Der 5. April, Donnerstag Der amerikanische Operationsbericht eines massierten Bombenangriffs am Nachmittag des 5. April 1945 vermeldet: „Taktischer...

Der 5. April, Donnerstag

Der amerikanische Operationsbericht eines massierten Bombenangriffs am Nachmittag des 5. April 1945 vermeldet: „Taktischer Verband auf Kurs. Im Gleitflug das Ziel (Oedheim) aus 1.500 Fuß, Höhe (ca. 460 m) bombardiert. 10 Bomben trafen den nördlichen Rand des Dorfes, der mit Rauch markiert worden war. 4 Bomben trafen das Ende des Dorfes. 10 Gebäude wurden zerstört, bei 10 Gebäuden brach ein großes Feuer aus. 2 Angriffswellen wurden unternommen.“

Das Ergebnis dieser kühlen Aufzählung war furchtbar! Zerstört oder abgebrannt sind die Anwesen Albert und Wilhelm Zimmermann, auch die Post der „Postmarie“, die Metzgerei und Gasthof „Zur Rose“ von Franz Ochs sowie die Häuser von Karl Sandel, Wilhelm Haag, alle an der Hauptstraße. Im Kapellenweg (das Ende des Dorfes s. o.) waren die Anwesen von Michael Funk, Johann Götz und Karl Weber betroffen. Vor dem Angriff wurden zwischen dem Haus Josef Förch auf der einen und der „Alten Kelter“ auf der anderen Seite Panzerfäuste und anderes Kriegsmaterial abgeladen. Außerdem befand sich dort eine Panzersperre. All dies wurde natürlich vom Feind beobachtet, sodass die Gegend um den Kapellenweg auch Ziel der Bombenabwürfe wurde.
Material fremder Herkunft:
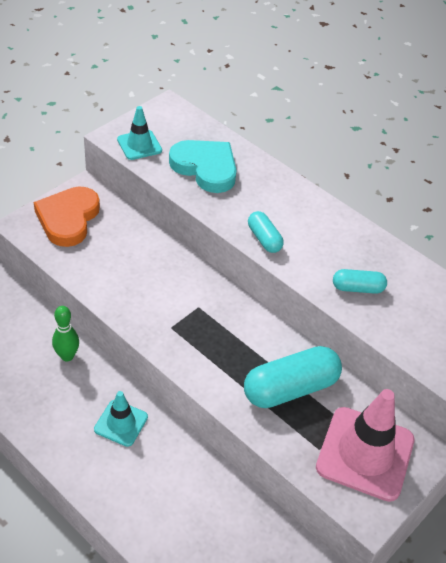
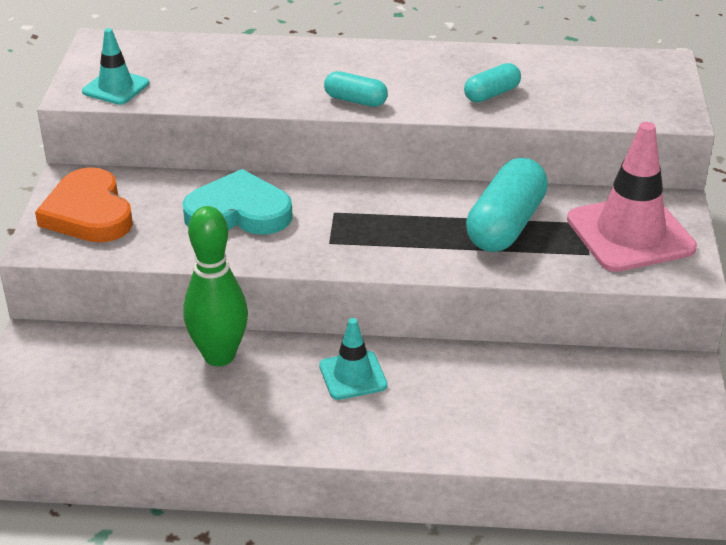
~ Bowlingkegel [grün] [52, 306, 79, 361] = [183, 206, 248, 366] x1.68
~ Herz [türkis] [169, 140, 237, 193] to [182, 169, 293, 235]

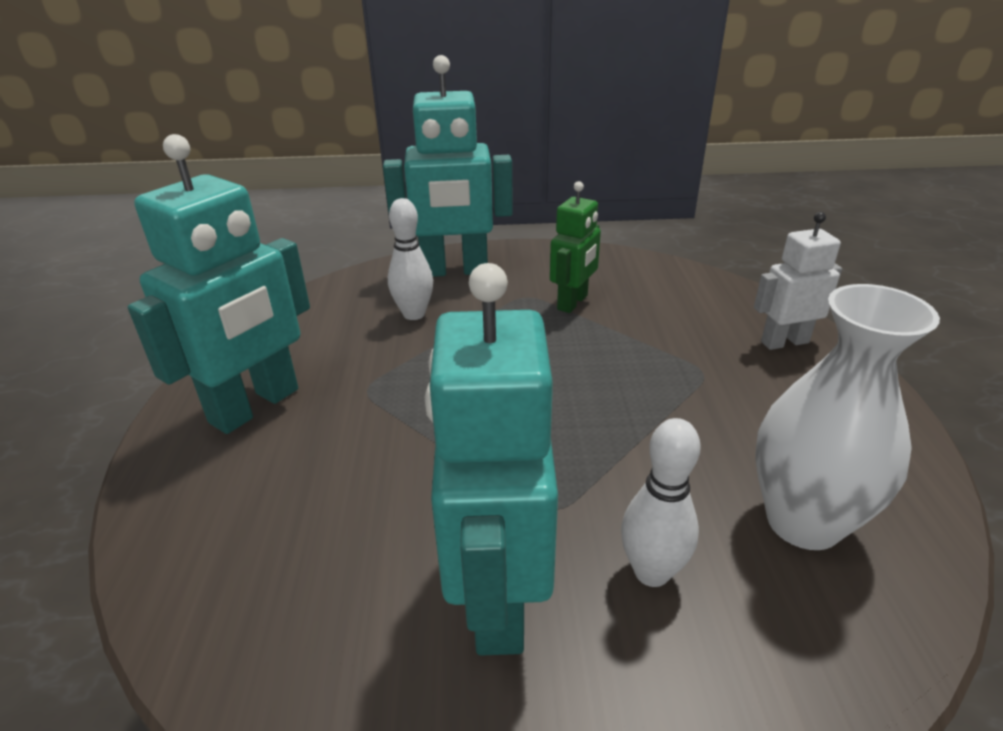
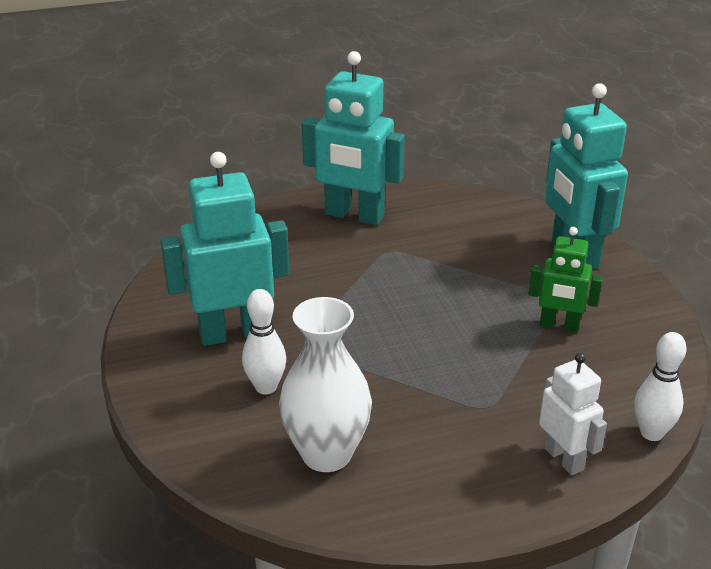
~ Bowlingkegel [weiß] [388, 198, 433, 320] to [634, 332, 687, 441]

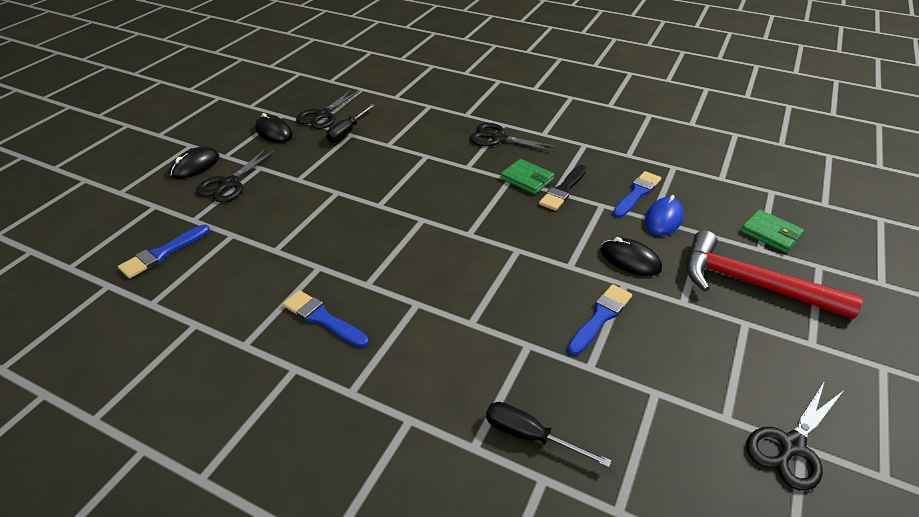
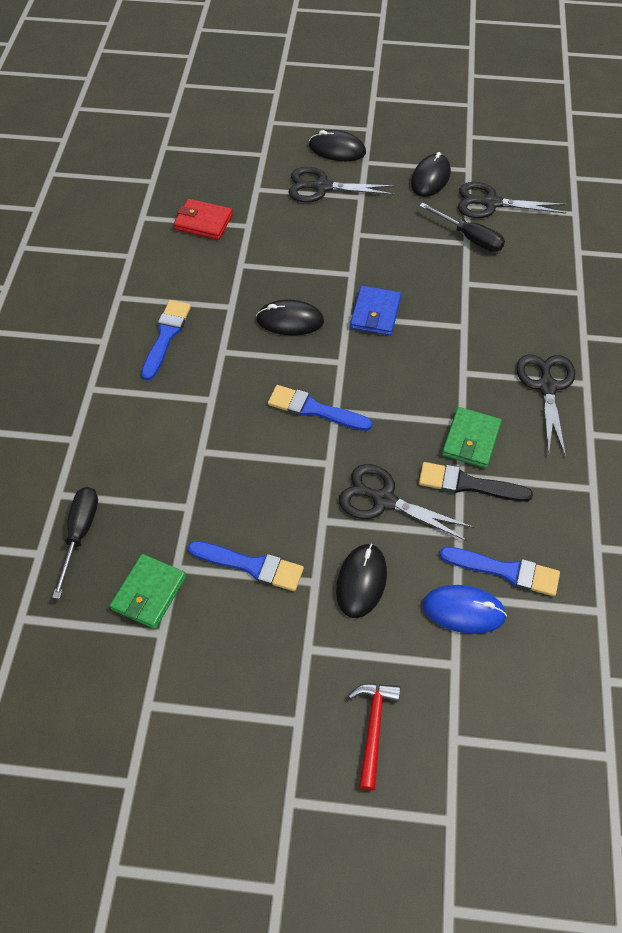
~ Pinsel [blau] [118, 225, 210, 278] to [268, 385, 372, 431]
~ Schraubenzieher [schwarz] [326, 104, 375, 143] = [419, 202, 505, 252] 150 degrees counterclockwise
~ Hammer [rot] [686, 230, 863, 320] = [348, 683, 400, 791] x0.49
~ Geldbörse [grün] [740, 209, 804, 253] to [110, 554, 186, 629]
~ Schere [schwarz] [746, 381, 843, 491] to [339, 464, 474, 542]
+ Geldbörse [rot] [174, 199, 233, 240]
+ Computermaus [schwarz] [256, 300, 324, 335]
+ Geldbörse [blau] [350, 286, 401, 336]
Johann Weber, der Bruder von Karl Weber, der imDreikaiserjahr 1888 geboren wurde, machte um die Angriffszeit ein Mittagsschläfchen an der Stallwand von Karl Webers Stall. Die Stallwand stürzte um und drückte ihm den Brustkorb tödlich ein. Nach seiner Bergung wurde er am 7. April im Oedheimer Sammelgrab beigesetzt. Johann Weber, der eigentlich in Mannheim wohnte, wollte sich und seine Frau in Oedheim in Sicherheit bringen, weil Mannheim sehr häufig feindlichen Luftangriffen ausgesetzt war. Auf der Eisenbahnfahrt durchs Neckartal hierher kam aber tragischerweise schon seine Frau ums Leben. Der Zug wurde beschossen und rettete sich zunächst bei Hirschhorn in den dortigen Tunnel. Bei der späteren Ausfahrt aus dem Tunnel und erneutem Luftangriff wurde seine Frau tödlich getroffen. Unweit davon liegt der Heimatort von Frau Weber – St. Ilgen – dort wurde sie dann beerdigt.

Robert Sandel geb. 1875 wurde durch einen Splitter bei seiner Wohnung am Friedhof tödlich getroffen. Auch er wurde am 7. April im Sammelgrab beigesetzt.

Auch der SS-Grenadier Rudolf Samel wurde vor dem Haus von Franz Herold an der Brücke durch Splitter tödlich getroffen und zunächst im Ehrengrab Nr. 9 beigesetzt. Aufgrund seines Soldbuchs erkannte man ihn als Katholiken. Später wurde er von der Kriegsgräberfürsorge an der Ehrenanlage bei der Kapelle auf dem Friedhof in Oedheim umbestattet.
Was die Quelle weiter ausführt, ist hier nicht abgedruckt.